Hilt-and-point sword dances are, or were, performed all over Europe. These are particularly concentrated in an area corresponding to the boundaries of the Holy Roman Empire at around 1400-1500, and many of these traditional dances are still performed in Germany, Austria, North Italy, France, Flanders, and the Iberian Peninsula, with a particular concentration in Basque Country.
Sword dances performed by the guilds of Smiths and Cutlers in Nuremberg are recorded from 1350. 16th century records of sword dances survive from all over Germany. Depictions of dances survive from Zürich (1578) and Nuremberg (1600). In Scotland a dance was recorded as being performed in 1285, but this was found in a document from 1440.
An important concentration of traditional sword dances can be found on the Italian side of the western Alps. Main sites are Giaglione, Venaus and S. Giorio in the Susa valley, where the so called "Spadonari" (sword -holders) dance is still now performed between the end of January and the beginning of February. This dance is also connected with the rebirth of nature and vegetation.
In Romania, in a dance called Calusari, a sword dance similar to a Morris Dance, is part of a more complex ritualistic dance involving elements of fertility ritual and horse worship.
Hilt-and-point sword dances traditional to England include rapper sword and long sword, although both of these are now also performed by revival teams outside their traditional areas, including teams in most of the English-speaking world.
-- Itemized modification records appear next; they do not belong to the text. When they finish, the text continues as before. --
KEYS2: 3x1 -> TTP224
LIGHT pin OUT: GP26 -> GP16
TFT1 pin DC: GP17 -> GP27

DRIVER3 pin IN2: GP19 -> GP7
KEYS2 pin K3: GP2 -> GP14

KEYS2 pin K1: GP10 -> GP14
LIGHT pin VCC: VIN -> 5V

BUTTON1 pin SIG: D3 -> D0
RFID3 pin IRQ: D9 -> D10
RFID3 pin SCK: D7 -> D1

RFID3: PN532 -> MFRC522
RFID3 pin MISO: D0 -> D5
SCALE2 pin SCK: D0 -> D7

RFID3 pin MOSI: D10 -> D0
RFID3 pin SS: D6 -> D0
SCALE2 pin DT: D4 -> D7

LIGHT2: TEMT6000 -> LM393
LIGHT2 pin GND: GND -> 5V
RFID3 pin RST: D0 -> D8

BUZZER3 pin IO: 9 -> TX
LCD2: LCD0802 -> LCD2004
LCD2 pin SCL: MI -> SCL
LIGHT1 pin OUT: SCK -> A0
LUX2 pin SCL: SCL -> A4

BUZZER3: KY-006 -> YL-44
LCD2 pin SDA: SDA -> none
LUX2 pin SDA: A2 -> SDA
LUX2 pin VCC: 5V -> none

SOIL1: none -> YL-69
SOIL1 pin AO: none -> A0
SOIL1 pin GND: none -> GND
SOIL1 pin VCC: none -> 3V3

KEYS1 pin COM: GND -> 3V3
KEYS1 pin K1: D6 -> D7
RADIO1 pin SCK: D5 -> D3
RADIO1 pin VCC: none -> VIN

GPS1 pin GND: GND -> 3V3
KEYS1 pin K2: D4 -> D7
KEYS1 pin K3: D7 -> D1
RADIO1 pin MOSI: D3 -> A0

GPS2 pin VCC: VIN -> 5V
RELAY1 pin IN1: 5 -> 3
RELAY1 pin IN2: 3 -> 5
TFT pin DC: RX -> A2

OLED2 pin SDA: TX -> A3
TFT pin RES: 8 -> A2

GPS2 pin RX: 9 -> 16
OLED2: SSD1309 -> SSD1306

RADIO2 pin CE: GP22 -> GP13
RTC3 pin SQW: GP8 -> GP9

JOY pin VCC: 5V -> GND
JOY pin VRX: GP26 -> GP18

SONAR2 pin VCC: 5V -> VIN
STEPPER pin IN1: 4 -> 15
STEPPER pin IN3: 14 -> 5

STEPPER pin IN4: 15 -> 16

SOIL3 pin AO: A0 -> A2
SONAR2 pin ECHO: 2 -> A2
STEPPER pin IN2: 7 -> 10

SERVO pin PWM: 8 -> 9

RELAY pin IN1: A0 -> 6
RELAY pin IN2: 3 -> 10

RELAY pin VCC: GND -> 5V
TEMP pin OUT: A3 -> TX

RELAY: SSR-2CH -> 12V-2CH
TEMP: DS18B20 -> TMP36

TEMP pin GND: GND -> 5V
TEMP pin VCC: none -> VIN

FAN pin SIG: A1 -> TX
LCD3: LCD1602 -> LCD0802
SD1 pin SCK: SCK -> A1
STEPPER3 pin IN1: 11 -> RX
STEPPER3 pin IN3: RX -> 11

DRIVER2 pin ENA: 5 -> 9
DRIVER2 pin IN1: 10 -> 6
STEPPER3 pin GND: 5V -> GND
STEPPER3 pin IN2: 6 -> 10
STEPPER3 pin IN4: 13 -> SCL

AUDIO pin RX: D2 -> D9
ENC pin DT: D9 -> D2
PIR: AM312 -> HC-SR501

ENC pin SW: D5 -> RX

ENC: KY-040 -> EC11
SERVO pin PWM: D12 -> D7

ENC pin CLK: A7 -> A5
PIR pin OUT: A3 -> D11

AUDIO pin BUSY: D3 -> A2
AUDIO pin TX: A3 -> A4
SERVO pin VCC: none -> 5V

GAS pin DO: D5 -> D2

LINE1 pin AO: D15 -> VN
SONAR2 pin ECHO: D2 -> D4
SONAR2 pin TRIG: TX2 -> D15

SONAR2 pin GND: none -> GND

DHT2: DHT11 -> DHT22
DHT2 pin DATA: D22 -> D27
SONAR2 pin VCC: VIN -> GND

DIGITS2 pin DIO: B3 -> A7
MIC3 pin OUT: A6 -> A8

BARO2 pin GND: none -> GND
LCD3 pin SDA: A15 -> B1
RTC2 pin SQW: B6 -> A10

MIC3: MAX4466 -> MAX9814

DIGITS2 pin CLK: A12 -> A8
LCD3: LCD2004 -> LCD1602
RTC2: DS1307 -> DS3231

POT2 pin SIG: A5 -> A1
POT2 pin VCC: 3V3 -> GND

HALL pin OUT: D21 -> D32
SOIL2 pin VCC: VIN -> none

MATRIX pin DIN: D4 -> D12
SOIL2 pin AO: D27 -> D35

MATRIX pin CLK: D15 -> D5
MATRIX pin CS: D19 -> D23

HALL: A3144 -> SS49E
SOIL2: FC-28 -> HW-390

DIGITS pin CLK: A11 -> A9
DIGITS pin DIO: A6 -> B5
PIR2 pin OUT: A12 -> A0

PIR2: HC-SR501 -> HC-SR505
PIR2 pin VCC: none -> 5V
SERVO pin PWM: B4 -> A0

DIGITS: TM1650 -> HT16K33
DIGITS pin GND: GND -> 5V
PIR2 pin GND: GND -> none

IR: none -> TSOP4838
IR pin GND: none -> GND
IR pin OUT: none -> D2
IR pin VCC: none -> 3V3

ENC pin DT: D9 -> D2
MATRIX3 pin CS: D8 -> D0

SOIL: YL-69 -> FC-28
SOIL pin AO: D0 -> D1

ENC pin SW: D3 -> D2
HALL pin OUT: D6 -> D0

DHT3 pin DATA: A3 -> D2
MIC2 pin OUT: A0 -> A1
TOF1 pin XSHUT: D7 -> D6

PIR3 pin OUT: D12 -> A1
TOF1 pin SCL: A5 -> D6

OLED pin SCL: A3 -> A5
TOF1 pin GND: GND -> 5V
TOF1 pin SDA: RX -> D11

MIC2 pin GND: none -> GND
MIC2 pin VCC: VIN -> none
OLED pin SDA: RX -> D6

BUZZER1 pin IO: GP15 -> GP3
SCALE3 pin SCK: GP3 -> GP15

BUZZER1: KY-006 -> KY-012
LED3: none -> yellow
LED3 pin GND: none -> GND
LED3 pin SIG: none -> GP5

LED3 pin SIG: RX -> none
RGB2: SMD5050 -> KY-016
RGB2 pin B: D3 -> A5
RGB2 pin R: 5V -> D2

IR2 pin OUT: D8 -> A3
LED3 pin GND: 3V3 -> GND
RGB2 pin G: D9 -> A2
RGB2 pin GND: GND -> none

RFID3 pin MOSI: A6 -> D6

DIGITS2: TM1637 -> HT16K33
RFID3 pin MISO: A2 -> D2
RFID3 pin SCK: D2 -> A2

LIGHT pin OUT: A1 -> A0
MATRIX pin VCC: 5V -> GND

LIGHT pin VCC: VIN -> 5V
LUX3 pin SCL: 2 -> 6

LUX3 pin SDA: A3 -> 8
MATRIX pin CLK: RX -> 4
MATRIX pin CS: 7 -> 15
English sword dancing has also been brought to the New World, initially as part of the "morris revival" of the 1970s and 1980s. Teams are now extant in most major metropolitan areas in North America. The New York Sword Ale is an annual gathering over Presidents' Day weekend that brings together over a dozen sword teams form the east coast and around the world.
The Sword and Shield Dance of Bursa represents the Ottoman conquest of the city. It is performed by men only, dressed in early Ottoman battle dress, who dance to the sound of clashing swords and shields without music.